Il futuro del Paese passa dalla scuola

Midoro è provocatorio: non si dovrebbe cominciare ad insegnare se non si è "digital literate". E le imprese potrebbero aiutare la scuola molti modi a patto che esista una visione di che cosa debba essere la scuola: un servizio e una risorsa per lo sviluppo degli individui e non solo un capitale umano per il mondo del lavoro

"La scuola ai tempi del digitale" è un interessante scritto che Vittorio Midoro, Consulente e Ricercatore associato Istituto Tecnologie Didattiche, CNR, ha recentemente pubblicato per FrancoAngeli.
Il libro è nato nel contesto del progetto "Digit School", di cui Midoro è stato responsabile scientifico. L'obiettivo era raccogliere contributi di innovatori (ricercatori, docenti universitari, operatori) su due aspetti: la concezione di una scuola nuova per la costruzione di una società giusta e sostenibile per l'era digitale. Il problema che abbiamo di fronte, infatti, non è l'introduzione delle tecnologie digitali in questa scuola, ma la definizione di un'idea di scuola diversa, che soddisfi le esigenze di una società pervasa dalle tecnologie digitali. Poi la descrizione di alcune pratiche innovative nell'uso delle tecnologie digitali, che cambiano i modi di fare scuola. Ne abbiamo parlato con l'autore.

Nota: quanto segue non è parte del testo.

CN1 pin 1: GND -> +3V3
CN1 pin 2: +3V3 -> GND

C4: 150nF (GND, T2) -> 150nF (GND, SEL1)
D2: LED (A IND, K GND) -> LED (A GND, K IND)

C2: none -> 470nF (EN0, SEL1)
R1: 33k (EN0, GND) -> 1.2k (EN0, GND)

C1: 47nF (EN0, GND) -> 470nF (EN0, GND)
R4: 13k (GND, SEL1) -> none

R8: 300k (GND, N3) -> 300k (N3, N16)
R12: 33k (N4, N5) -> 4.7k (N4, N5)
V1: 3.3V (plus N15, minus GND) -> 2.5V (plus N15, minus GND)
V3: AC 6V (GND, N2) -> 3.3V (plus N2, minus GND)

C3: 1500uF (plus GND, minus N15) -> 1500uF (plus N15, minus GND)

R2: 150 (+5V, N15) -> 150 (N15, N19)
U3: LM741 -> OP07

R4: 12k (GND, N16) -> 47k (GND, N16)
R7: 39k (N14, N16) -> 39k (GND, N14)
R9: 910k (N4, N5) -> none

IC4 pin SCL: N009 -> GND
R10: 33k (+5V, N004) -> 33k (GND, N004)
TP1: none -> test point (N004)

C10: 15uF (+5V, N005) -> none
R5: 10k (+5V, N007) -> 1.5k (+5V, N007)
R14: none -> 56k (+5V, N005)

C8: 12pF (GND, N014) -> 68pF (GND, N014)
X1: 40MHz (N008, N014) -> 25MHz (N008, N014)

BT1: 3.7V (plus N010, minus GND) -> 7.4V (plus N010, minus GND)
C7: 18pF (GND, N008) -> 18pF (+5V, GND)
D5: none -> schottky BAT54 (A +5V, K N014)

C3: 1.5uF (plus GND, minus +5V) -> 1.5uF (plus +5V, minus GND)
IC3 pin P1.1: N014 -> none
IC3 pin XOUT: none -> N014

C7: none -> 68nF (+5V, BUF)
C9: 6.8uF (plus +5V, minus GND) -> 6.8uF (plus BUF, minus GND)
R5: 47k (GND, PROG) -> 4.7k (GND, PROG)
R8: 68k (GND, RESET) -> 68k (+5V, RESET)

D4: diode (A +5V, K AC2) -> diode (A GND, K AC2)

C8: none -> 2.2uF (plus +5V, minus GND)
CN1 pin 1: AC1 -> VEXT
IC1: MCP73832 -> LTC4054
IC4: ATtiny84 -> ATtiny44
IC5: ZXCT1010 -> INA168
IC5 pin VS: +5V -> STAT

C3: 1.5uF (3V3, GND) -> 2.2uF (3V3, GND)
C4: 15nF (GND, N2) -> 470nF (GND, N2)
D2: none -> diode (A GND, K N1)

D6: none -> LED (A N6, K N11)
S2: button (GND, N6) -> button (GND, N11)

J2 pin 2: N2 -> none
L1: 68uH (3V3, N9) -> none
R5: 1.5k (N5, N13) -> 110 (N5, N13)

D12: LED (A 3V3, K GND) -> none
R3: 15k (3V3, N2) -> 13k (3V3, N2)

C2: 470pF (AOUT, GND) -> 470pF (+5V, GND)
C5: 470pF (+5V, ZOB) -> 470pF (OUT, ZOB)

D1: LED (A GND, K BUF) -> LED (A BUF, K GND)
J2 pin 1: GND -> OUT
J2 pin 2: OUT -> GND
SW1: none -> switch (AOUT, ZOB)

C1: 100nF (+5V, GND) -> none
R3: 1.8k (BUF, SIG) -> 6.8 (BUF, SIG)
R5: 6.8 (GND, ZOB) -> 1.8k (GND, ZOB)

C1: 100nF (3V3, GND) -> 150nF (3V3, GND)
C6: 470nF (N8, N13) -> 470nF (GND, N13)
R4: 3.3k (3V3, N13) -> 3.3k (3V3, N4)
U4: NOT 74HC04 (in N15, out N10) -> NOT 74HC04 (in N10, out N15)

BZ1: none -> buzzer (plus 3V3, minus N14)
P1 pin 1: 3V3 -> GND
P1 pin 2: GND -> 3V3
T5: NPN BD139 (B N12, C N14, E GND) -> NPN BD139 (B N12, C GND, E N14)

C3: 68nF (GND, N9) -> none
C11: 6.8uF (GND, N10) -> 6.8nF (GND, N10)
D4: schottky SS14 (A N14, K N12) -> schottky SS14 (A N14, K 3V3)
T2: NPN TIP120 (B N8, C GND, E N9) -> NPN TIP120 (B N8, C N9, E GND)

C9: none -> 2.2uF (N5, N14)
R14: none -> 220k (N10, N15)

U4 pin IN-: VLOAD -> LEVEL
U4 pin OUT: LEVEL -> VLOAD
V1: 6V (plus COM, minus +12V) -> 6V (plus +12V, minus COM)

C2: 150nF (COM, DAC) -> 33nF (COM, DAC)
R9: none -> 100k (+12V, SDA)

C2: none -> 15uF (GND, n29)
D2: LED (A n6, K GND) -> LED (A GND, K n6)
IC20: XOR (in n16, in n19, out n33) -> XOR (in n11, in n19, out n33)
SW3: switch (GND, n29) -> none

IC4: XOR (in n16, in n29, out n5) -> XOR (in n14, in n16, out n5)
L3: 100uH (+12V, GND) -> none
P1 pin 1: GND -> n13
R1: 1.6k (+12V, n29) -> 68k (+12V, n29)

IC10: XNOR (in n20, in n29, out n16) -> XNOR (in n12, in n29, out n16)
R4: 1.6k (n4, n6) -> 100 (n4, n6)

Che ruolo possono giocare le tecnologie digitali per migliorare la qualità dell'offerta formativa?

Qui non si tratta solo di migliorare la qualità dell'offerta formativa.

Siamo di fronte a una sfida molto più impegnativa che consiste nel cambiare la scuola dalle sue fondamenta oggi costituite da una concezione dell'apprendimento come trasmissione di un sapere codificato. La cultura scritta come supporto principale del sapere, in cui gli scritti sono visti come contenitori privilegiati della conoscenza e la valutazione come strumento di selezione.
Le tecnologie digitali possono fornire l'infrastruttura tecnologica di una scuola nuova il cui fine non è la selezione, ma l'ampliamento delle possibilità di scelta di modelli di vita da parte degli studenti. Questa scuola dovrebbe essere basata su una concezione dell'apprendimento come interazione con ambienti di apprendimento, che hanno una componente sociale, una biofisica e una individuale. Un esempio di questo tipo di apprendimento è quello della lingua madre che avviene interagendo all'interno della famiglia, o quello di un musicista all'interno della comunità dei musicisti. In questa concezione, apprendere vuol dire diventare qualcuno all'interno di una comunità e non solo imparare qualcosa.
Occorre una cultura digitale, che non escluda gli scritti ma li inglobi e li arricchisca negli oggetti digitali, che sono tutti quegli oggetti che usiamo normalmente quando ci serviamo del computer o del tablet.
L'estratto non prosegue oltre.